Mentíamos nós, mentía o PAIGC, mentiam os cubanos,os russos, os chineses, etc. Em qualquer guerra, de resto, é preciso "mostrar serviço", neste caso o nº de baixas infligidas ao inimigo, incluindo a cor da pele...
Jorge, o comunicado publicado nos jornais de Lisboa, em 10/1/1974, contem necessariamente "elementos de propaganda": não ponho em causa os efeitos do ataque levado a cabo pelo famigerado Quemo Mané (, segundo o comunicado, ) contra Canquelifá: além dos mortos e feridos entre a população (que não são quantificados), os habitantes perderam 120 moranças, 61 toneladas de mancarra, 22 toneladas de milho e 4 de feijão
Mais tarde, e junto ao Rio Morucoto, a CCAÇ 21 (suponho eu) terá surpreendido uma força IN e caído em cima dela. Balanço: "22 mortos confirmados, a maior parte "brancos" que se julga ser de nacionalidade "cubana"...

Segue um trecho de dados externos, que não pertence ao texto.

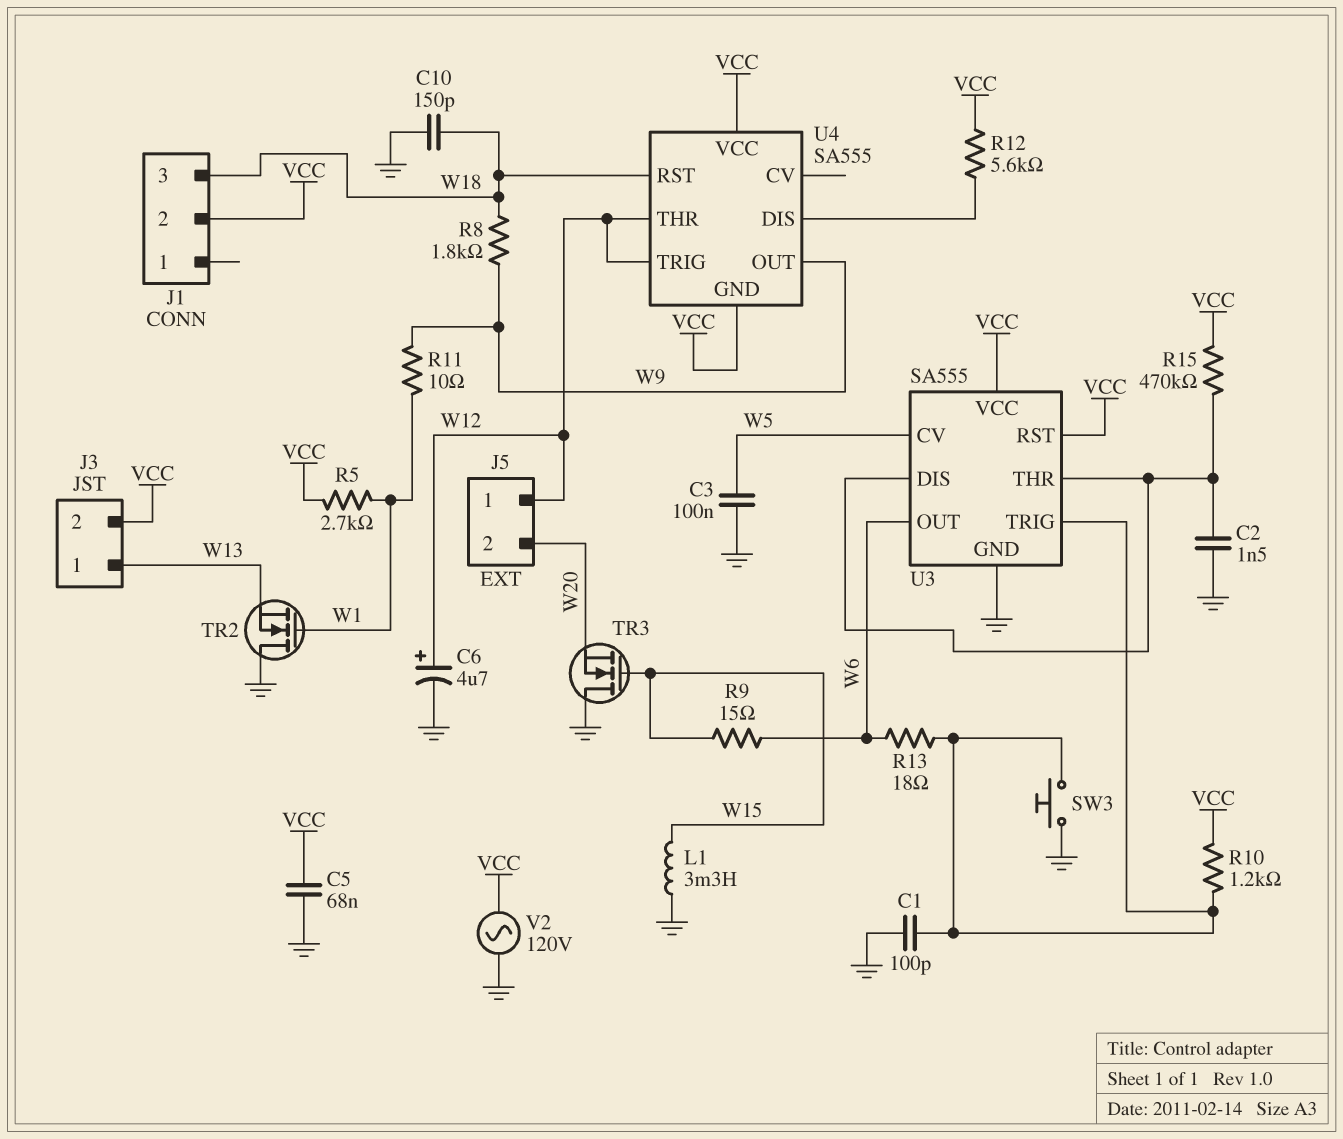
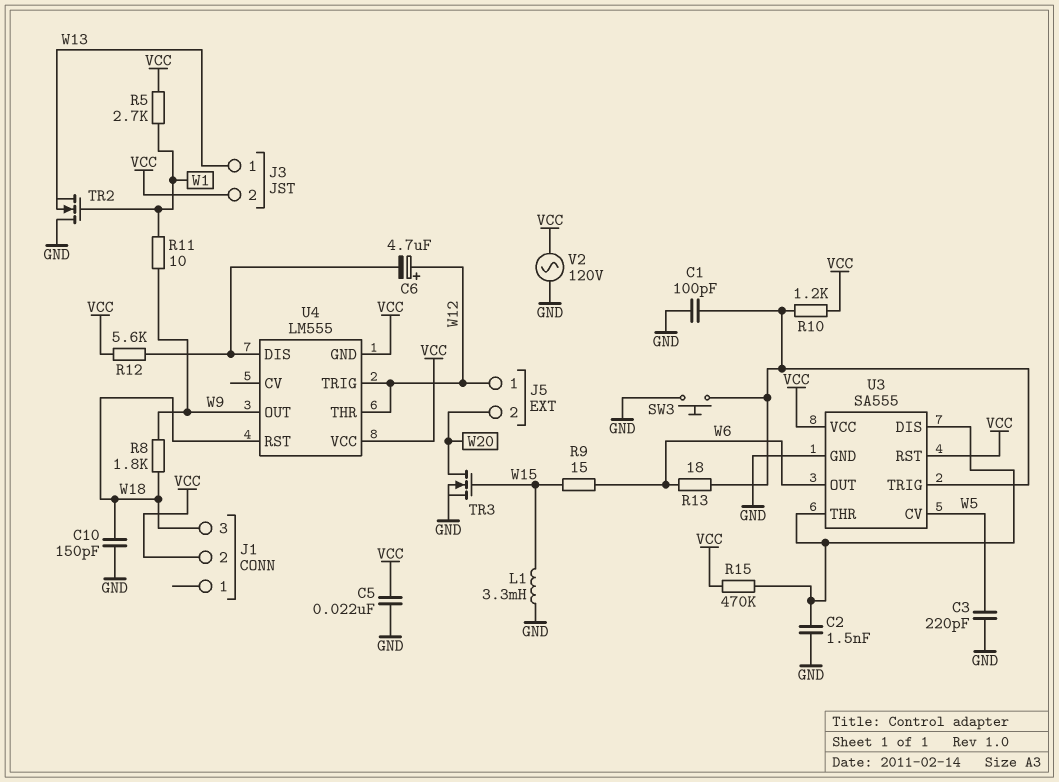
C3: 100nF (GND, W5) -> 220pF (GND, W5)
C5: 68nF (GND, VCC) -> 22nF (GND, VCC)
C6: 4.7uF (plus W12, minus GND) -> 4.7uF (plus W12, minus U4/DIS)
TR3: NMOS (G W15, D GND, S W20) -> NMOS (G W15, D W20, S GND)
U4: SA555 -> LM555

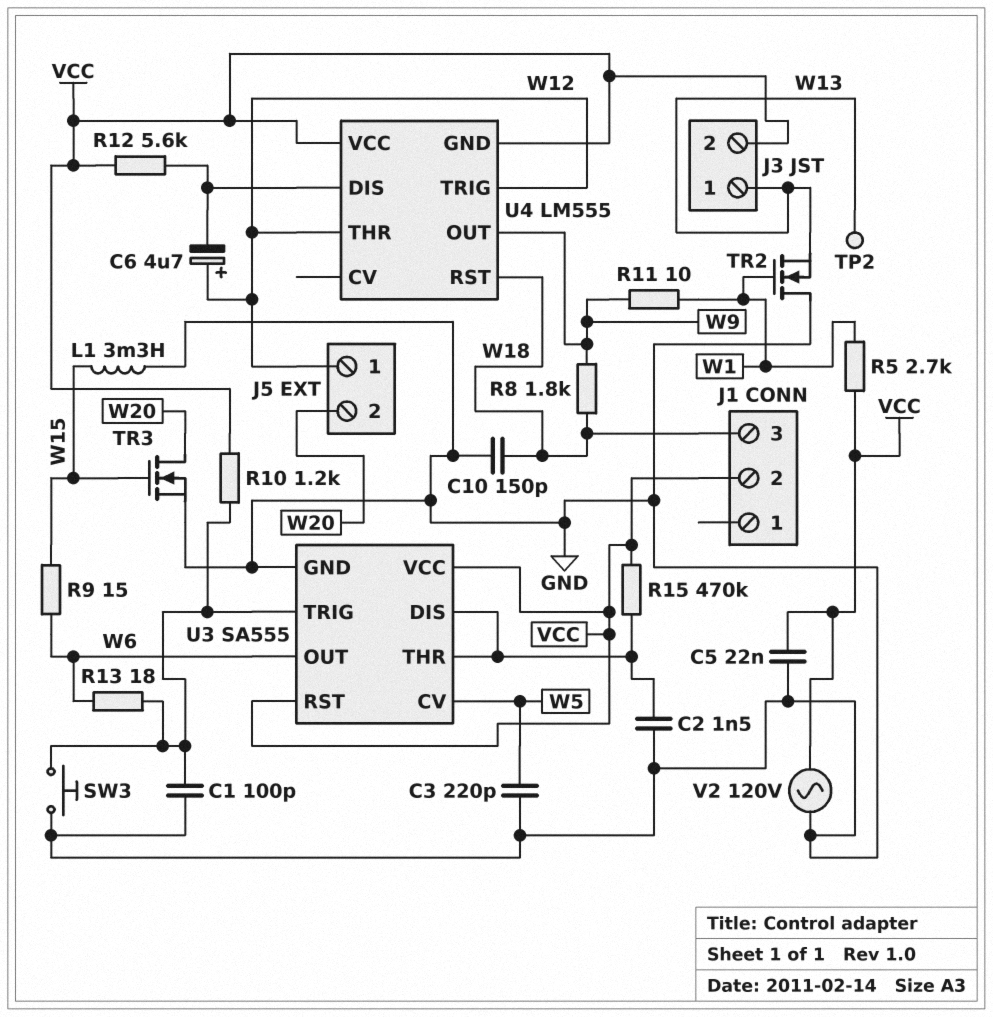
TP2: none -> test point (W13)

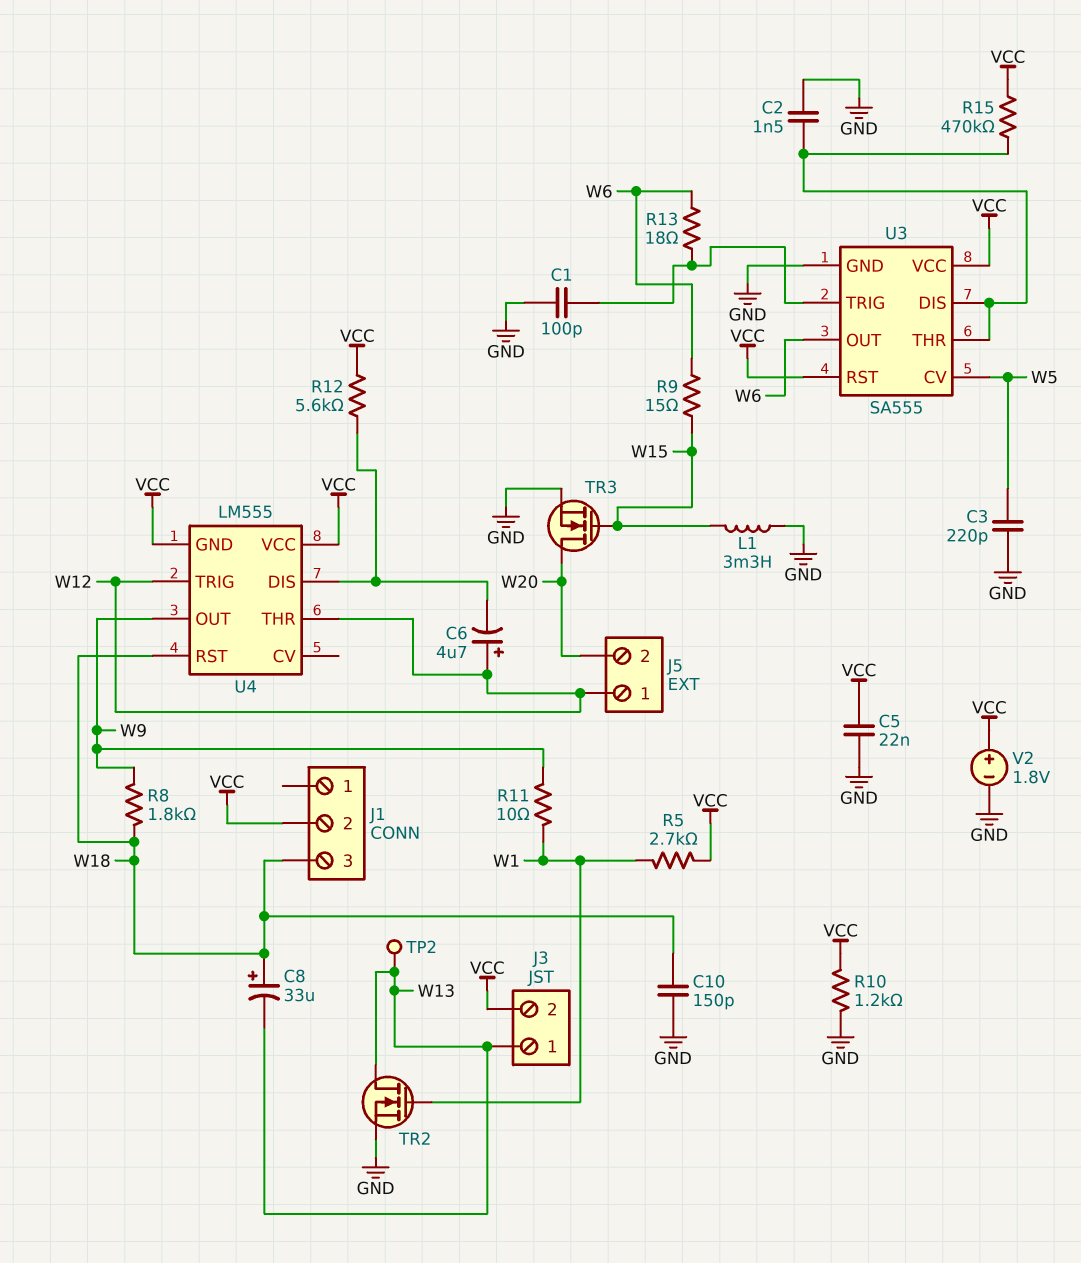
C8: none -> 33uF (plus W18, minus W13)
R10: 1.2k (U3/TRIG, VCC) -> 1.2k (GND, VCC)
SW3: button (GND, U3/TRIG) -> none
TR2: NMOS (G W1, D GND, S W13) -> NMOS (G W1, D W13, S GND)
V2: AC 120V (GND, VCC) -> 1.8V (plus VCC, minus GND)

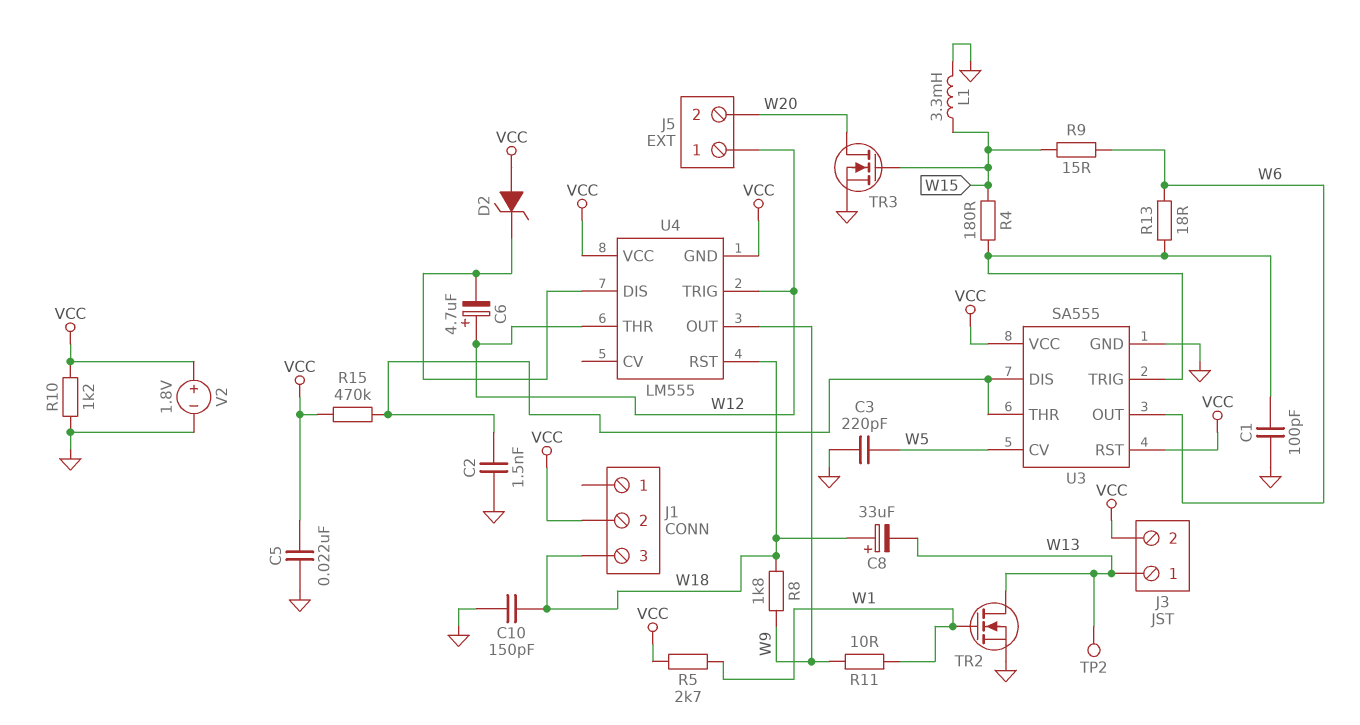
D2: none -> zener (A VCC, K U4/DIS)
R4: none -> 180 (U3/TRIG, W15)
R12: 5.6k (U4/DIS, VCC) -> none

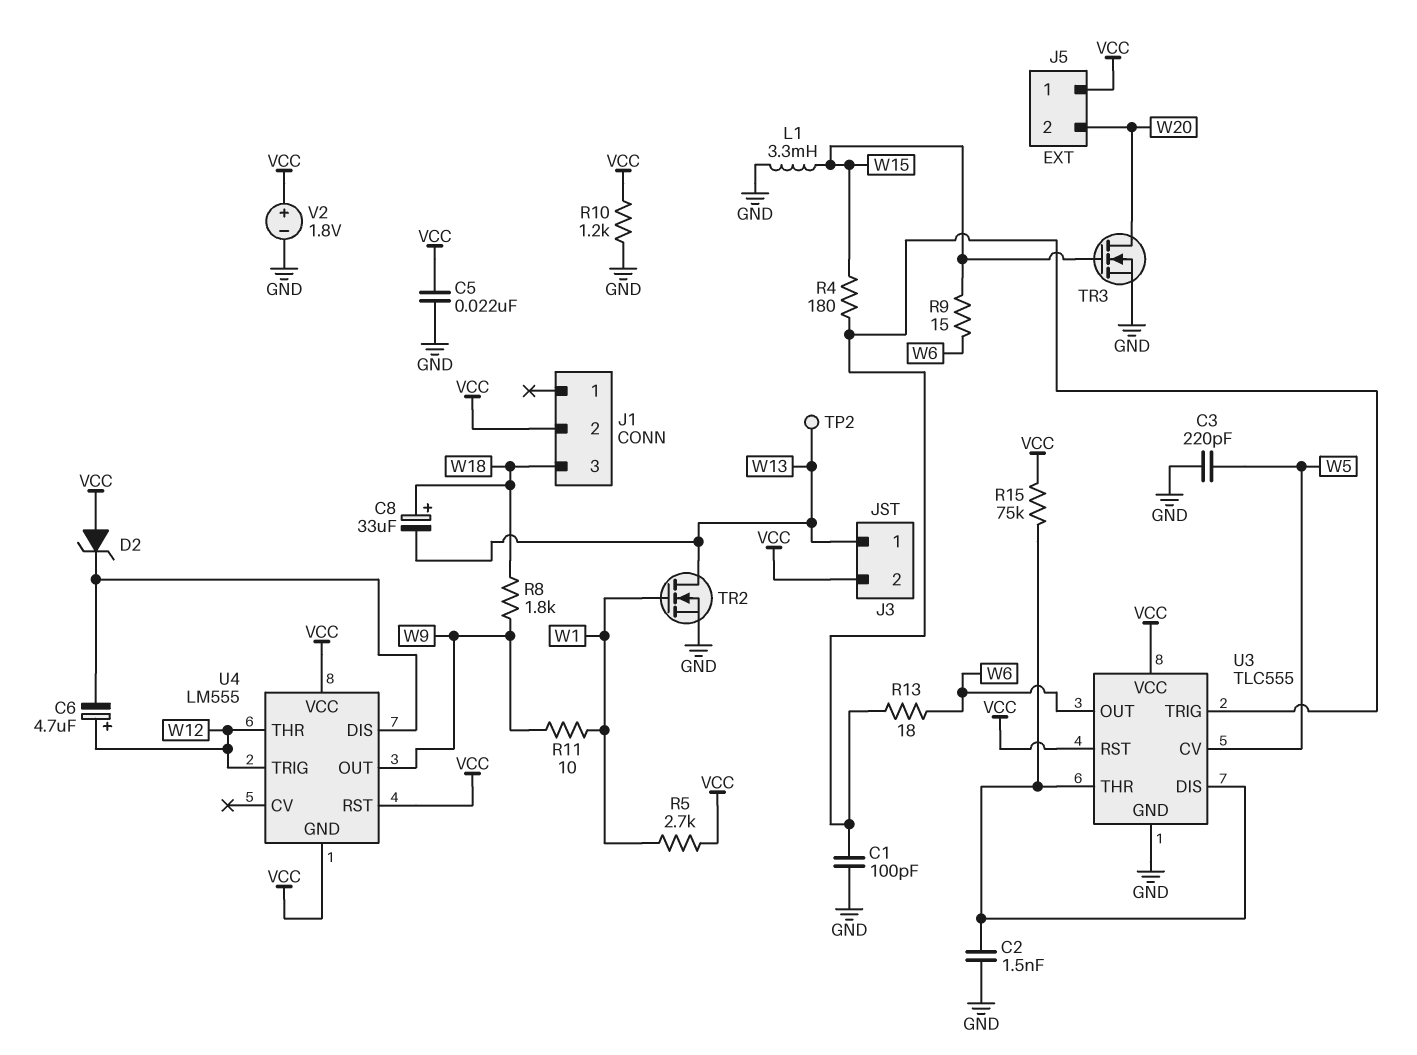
C10: 150pF (GND, W18) -> none
J5 pin 1: W12 -> VCC
R15: 470k (U3/DIS, VCC) -> 75k (U3/DIS, VCC)
U3: SA555 -> TLC555
U4 pin RST: W18 -> VCC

Os cubanos vem lembrar hoje os seus mortos na Guiné-Bissau, desde 1966 e até 1974, durante "a guerra de libertação" ao lado do PAIGC... Foram eles: tenente Raúl Pérez Abad, Raúl Mestres Infante, Miguel A. Zerquera Palacio, Pedro Casimiro Llopins, Radamé Sánchez Begerano, Eduardo Solís Renté, Felix Barriento Laporte, Radamés Despaigne Robert e Edilberto González... Nove ao todo, não mais!... (Em Angola, na chamada guerra da II Indeoendência coisa foi muito mais feia e trágica: fala-se inclusive que a Angola foi o V ietname cubano...).
https://blogueforanadaevaotres.blogspot.pt/2006/07/guin-6374-p967-antologia-51-os.html
Bem, aguém está a mentir, neste caso de Canquelifá... Vinte e dois mortos, num só dia, sendo a maior parte "brancos" e, nomeadamente, "cubanos", é uma informação no mínimo imprecisa... Não sei se o Jamanca (que infelizmente já não está entre nós, tal como o Amadu Djaló) teve o cuidado de verificar, um a um, os passaportes dos mortos...

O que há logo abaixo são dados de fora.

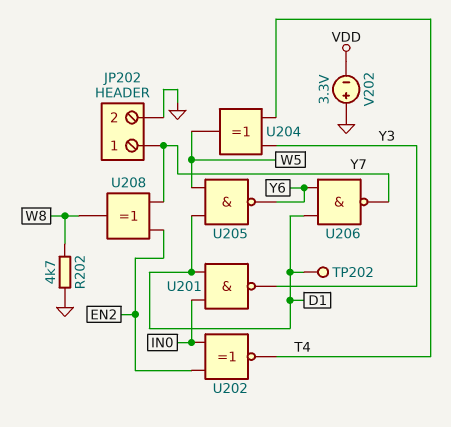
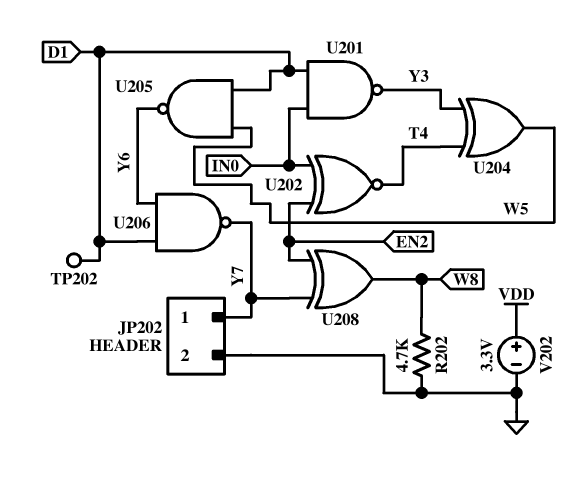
V202: 3.3V (plus GND, minus VDD) -> 3.3V (plus VDD, minus GND)

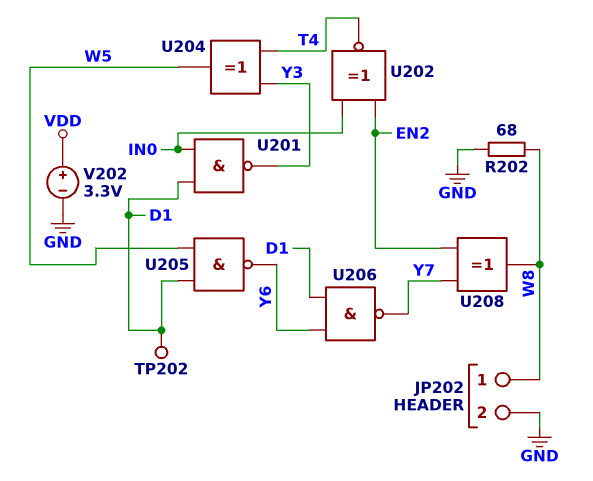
JP202 pin 1: Y7 -> W8
R202: 4.7k (GND, W8) -> 68 (GND, W8)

Tenho lido alguns escritos cubanos hilariantes sobre a sua ação "internacionalista" na Guiné... Da rapaziada do PAIGC, não se podia exigir muito... Também aprender a mentir ao Chefe...
Mas nós também ficamos mal na fotografia, em muitos casos: há relatórios de operações nossas que eram redigidas para enganar os "chefes", a começar pelos comandantes de setor que depois faziam o seu "relim" para a 2ª rep do QG... O furriel enganava o alferes, este enganava o capitão, o capitão enganava o major e por aí acima... E era assim que se faziam os Perintrep...
Quem andou no mato, como eu, e leu os relatórios que os nossos comandantes operacionais "cozinhavam" sabe do que é que eu falo... No mato não havia observadores independentes para contabilizar as baixas do inimigo... Nem convinha que houvesse, só iria fazar aumentar a despesa da guerra... Mas devia haver uns gajos, "neutrais", de braçadeira branca, para garantir que a malta de um lado e do outro não fazia batota...
Um dia ainda a guerra vai ser um "jogo limpo", ou pelo menos, com "regras", com árbitros e tudo...
Jorge:
Mais um camarada, teu e nosso, que não vai ficar na "vala comum" do esquecimento, o Luís Filipe Pinto Soares... O nosso blogue evoca a sua memória, o seu exemplo e o seu sacrifício... Não havia muito mais sítios na Net donde constasse o seu nome... O primeiro, julgo eu, é o do blogue do nosso camarada e coeditor Eduardo Magalhães Ribeiro, Coisas do MR:
18 de abril de 2009
M91 - Memorial aos RANGERS Mortos em Combate na Guerra do Ultramar (1961 - 1974)
http://coisasdomr.blogspot.pt/2009_04_01_archive.html
E também no sítio dos Operações Especiais Rangers:
Relação dos Militares que tombaram em combate na Guiné, Angola e Moçambique que aqui
(Lamego) gritaram RANGER
http://rangers.no.sapo.pt/CIOE/Mortos.htm
Obrigado, Jorge, pelo teu cuidado.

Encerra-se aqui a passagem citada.